Steve Lehmkuhle, UM system’s vice president of academic affairs, is one of eight people the University of South Florida in Tampa is considering for its new provost.
Lehmkuhle was selected from a pool of almost 70 applicants who responded to an advertisement in the Chronicle for Higher Education, said Stuart Silverman, chairman of the Provost Search Committee at USF. The committee reviewed the applications and narrowed its search to eight candidates, he said.
USF will conduct phone interviews with the remaining candidates in two weeks, Silverman said. The applicants who make the next cut will be invited to visit the Tampa campus, he said.
As at most universities, the provost at USF is the top academic figure who acts as second-in-command to the system president.

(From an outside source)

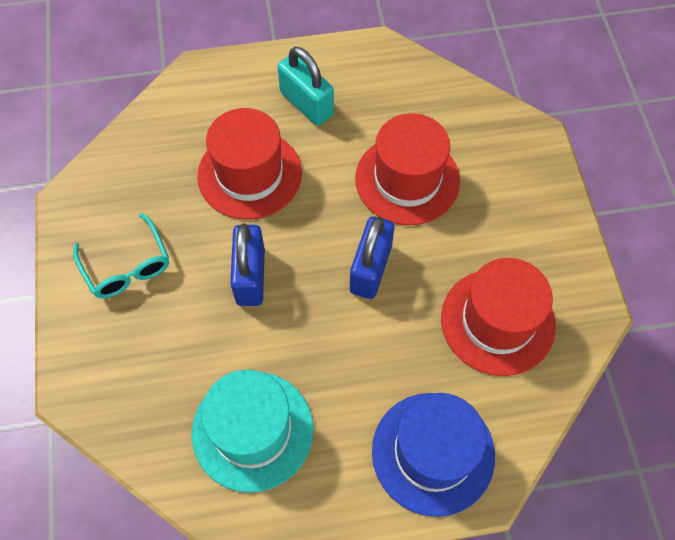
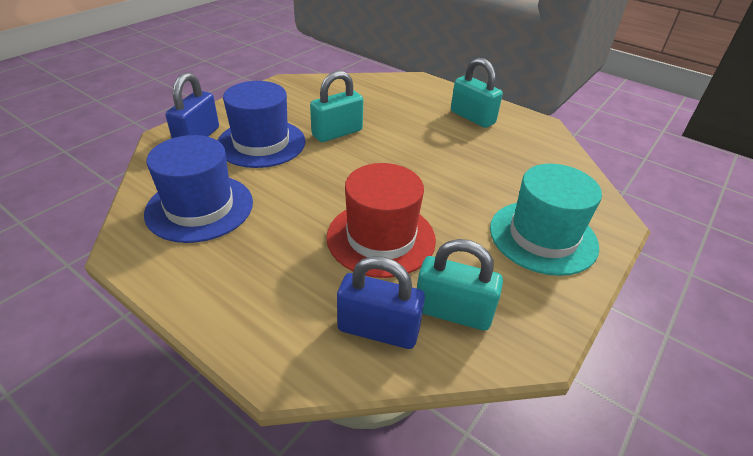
blue hat: 1 -> 2
red hat: 3 -> 1
turquoise glasses: 1 -> 0
turquoise padlock: 1 -> 3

In an e-mail on Friday, Lehmkuhle said he received a notice about the phone interview on Wednesday but declined to comment further. “It is simply premature for me to comment in any substantive way until the next stage of the search process is complete,” Lehmkuhle said.
USF is a four-campus university with its flagship school in Tampa. Founded in 1956, it enrolls more than 40,000 students, compared to the UM system’s 62,000. USF’s 2002 research budget was more than $230 million. Last year, MU spent $166 million on research. Silverman said USF will try to invite candidates to its campus either before mid-December or in January. The new provost will start work as soon as he or she finishes with present commitments. The USF president will select the provost based on a recommendation from the search committee, Silverman said.
“Most of the people that apply like us because we are a university in a state that continues to grow,” Silverman said.
Silverman said the committee was impressed by Lehmkuhle’s scholarly and administrative backgrounds. “We’re looking for someone who could lead us over the next several years,” he said.
USF started the search after its former provost retired for health reasons. Renu Khator serves as interim provost and is among the eight candidates.